In no other single book have I found as much about the corporate and economic history of this railroad. Without losing his way amid the local details and incidents that train buffs normally dote on, Griffin has produced an excellent history.

The D&RG’s economic ups and downs — mostly downs — during the first half of its life comprise a saga of harsh competition, receiverships, bankruptcies, bad decisions by Eastern managers, long periods of poor maintenance, and loss of traffic. With the return of management to Westerners, particularly Wilson McCarthy, the second half of the D&RG’s existence — as the Denver and Rio Grande Western — witnessed decades of vigorous growth and good management. Fast service was emphasized, until its merger with the Southern Pacific, and then its subsequent purchase by the Union Pacific, resulted in drastic change.

As part of the Southern Pacific Lines system, traffic increased along the Upper Arkansas-Tennessee Pass route for a short period of time.
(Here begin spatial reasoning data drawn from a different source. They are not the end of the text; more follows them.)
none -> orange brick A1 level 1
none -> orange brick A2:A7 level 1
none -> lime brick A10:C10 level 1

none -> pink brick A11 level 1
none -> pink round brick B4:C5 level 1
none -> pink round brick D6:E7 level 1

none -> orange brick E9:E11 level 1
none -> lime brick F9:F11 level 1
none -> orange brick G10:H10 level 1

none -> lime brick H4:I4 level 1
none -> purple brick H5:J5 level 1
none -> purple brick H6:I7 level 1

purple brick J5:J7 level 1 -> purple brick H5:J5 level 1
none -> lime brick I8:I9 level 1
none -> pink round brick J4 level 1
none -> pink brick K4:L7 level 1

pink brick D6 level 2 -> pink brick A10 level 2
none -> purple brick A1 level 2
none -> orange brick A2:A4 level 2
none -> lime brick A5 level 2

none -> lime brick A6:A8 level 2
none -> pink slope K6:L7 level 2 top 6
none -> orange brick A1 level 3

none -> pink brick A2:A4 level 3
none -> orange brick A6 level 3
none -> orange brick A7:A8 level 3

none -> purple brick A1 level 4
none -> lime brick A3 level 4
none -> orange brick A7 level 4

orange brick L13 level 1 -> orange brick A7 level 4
But after its purchase by the Union Pacific, large-scale shifts in traffic patterns halted the use of the Tennessee Pass route, as dismayed communities and rail fans are well aware.

Passenger traffic was mostly gone from the D&RGW several years earlier, with only AMTRAK’s train on leased track and the Ski Train through the Moffat Tunnel remaining as a vestige of this once-popular form of transportation.
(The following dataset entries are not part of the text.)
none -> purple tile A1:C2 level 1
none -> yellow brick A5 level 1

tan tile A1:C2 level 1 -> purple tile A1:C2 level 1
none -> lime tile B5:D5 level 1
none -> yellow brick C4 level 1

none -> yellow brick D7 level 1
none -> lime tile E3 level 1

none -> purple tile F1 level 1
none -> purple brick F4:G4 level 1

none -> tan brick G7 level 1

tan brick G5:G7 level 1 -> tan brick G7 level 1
A reader of Griffin’s text will emerge with enough information to understand why trains no longer roll through Salida, Buena Vista, and Malta, although the author does not make explicit statements on this subject. The reader will conclude, though, that on the one hand, there was the bottom line; and on the other hand, there were the takeovers by the SP and the UP — business practices which are all too common in today’s world — and also Philip Anschutz, the multifarious billionaire investor, today’s version of Jay Gould.

At first glance, browsers may assume that Rio Grande Railroad is a typical train book because of its abundance of fine photographs. Taken by several photographers, there are about 100 color images and about half as many black- and-whites, only a few of them old archival prints. The majority of subjects are modern diesel equipment, with some nostalgic views of steam locomotives like those that one usually finds in railroad books. Scrutiny of the photos and their captions will reveal that they have a life of their own, for their subjects are not integrated with the text. This dichotomy can be attributed chiefly to a layout artist who apparently had not read the text and was oblivious to chronology and geography. Another cause of the book’s split personality lies in captions which offer more data about types of locomotives than about history.
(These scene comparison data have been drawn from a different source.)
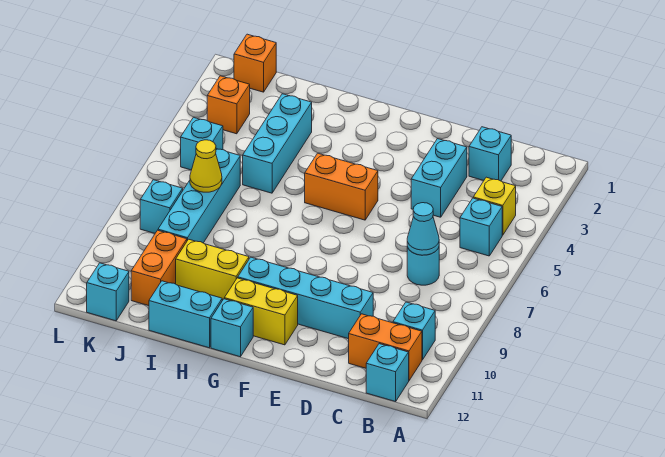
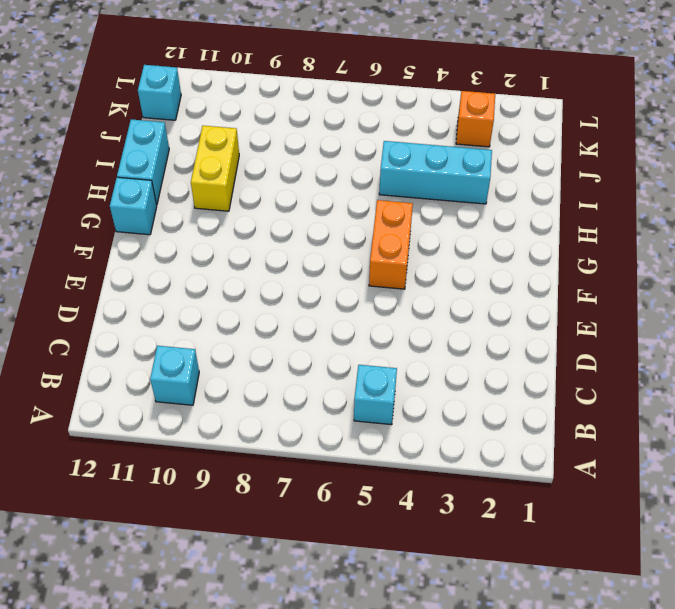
none -> yellow brick B4 level 1
none -> orange brick B11:C11 level 1
none -> cyan brick B12 level 1

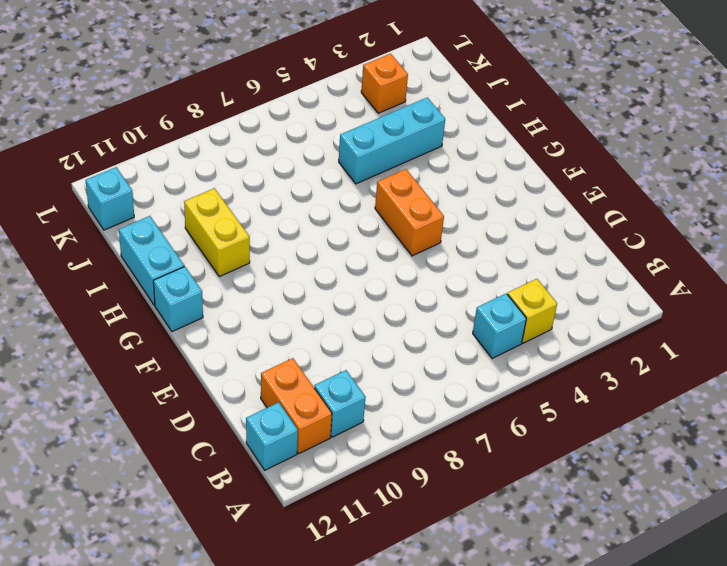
none -> cyan brick C2 level 1
none -> cyan round brick C7 level 1
none -> cyan brick D3:D4 level 1

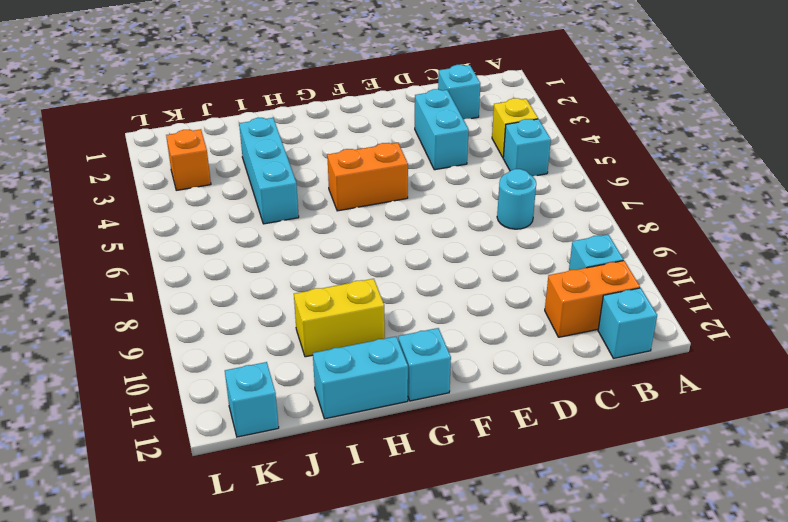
none -> cyan brick D10:G10 level 1
none -> yellow brick F11:G11 level 1
none -> cyan brick J6:J9 level 1

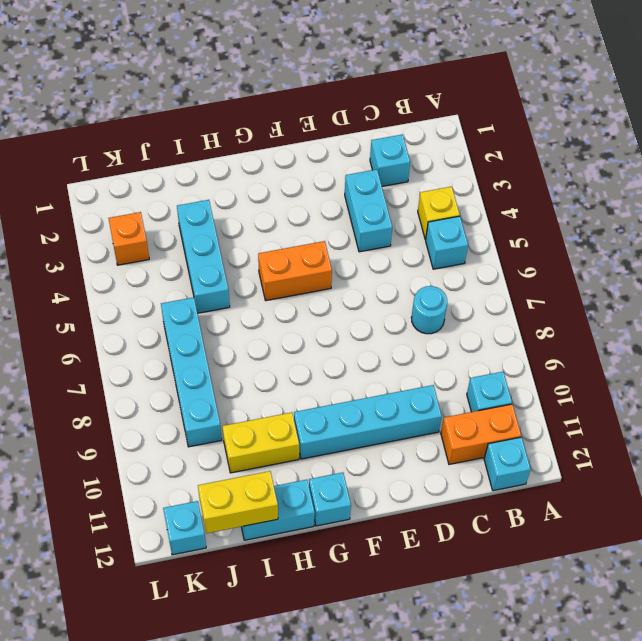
yellow brick I12:J12 level 2 -> yellow brick F11:G11 level 1
none -> orange brick J10:J11 level 1
none -> orange brick K1 level 1
none -> cyan brick K5 level 1

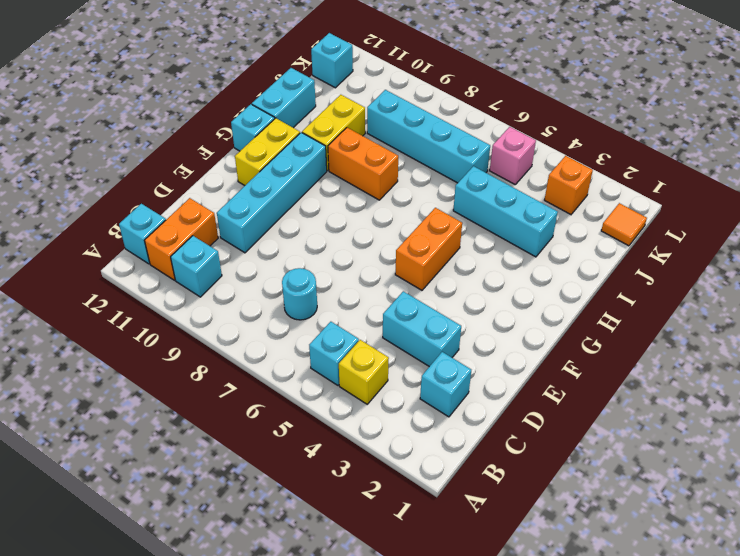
orange brick H8:H9 level 1 -> orange brick J10:J11 level 1
orange tile K1 level 1 -> orange brick K1 level 1
pink brick K5 level 1 -> cyan brick K5 level 1
none -> cyan brick K8 level 1
none -> cyan cone C7 level 2
none -> yellow cone J7 level 2

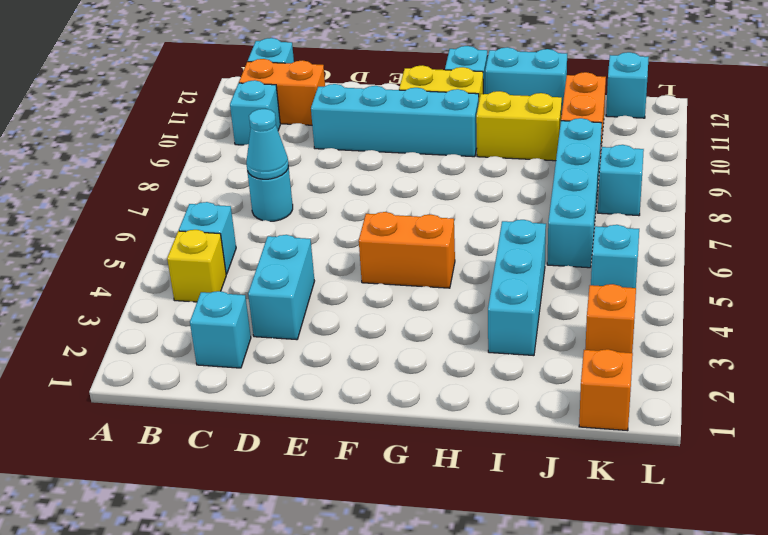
none -> yellow cone J7 level 2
THIS QUIBBLE PROBABLY will not bother hard-core railfans, to whom types of locomotives and their identifying numbers are important matters. Such knowledge tends to separate the sheep and the goats among railroad enthusiasts. An example of this difference is an elegant photograph of “a pair of GP30s” crossing U.S. 50 at Maysville, en route to the limestone quarry on Monarch Pass on June 30, 1981. A serious fan might have great interest in GP30s, led by No. 3013, whereas someone else might have more interest in the railroad’s role in the history of the quarry and the use of limestone at CF&I in Pueblo.

But while I was examining all those photographs in Rio Grande Railroad, I was forced to rue my ignorance about diesel locomotives, and I began to rectify it by studying the photos, distinguishing the characteristics of different types, purposes, periods of use, and so on. I was helped along with historical information about equipment found in Griffin’s text.

Consequently, I emerged from this endeavor with new-found knowledge about things like the famous tunnel motors. In case, like me, you were wondering, tunnel motors were designed in such a way that a locomotive ran cooler to prevent excessive buildup of heat radiating from a hot diesel engine in a tunnel, with consequent stalling. Stalling in a tunnel is not desirable, especially with a long, heavy train still on the grade. Readers probably will discover other interesting facts about railroading.

Among the many railroad books on my shelf, Rio Grande Railroad will take a prominent and permanent place. It is a volume that will appeal to everyone who is interested in Colorado’s railroad history.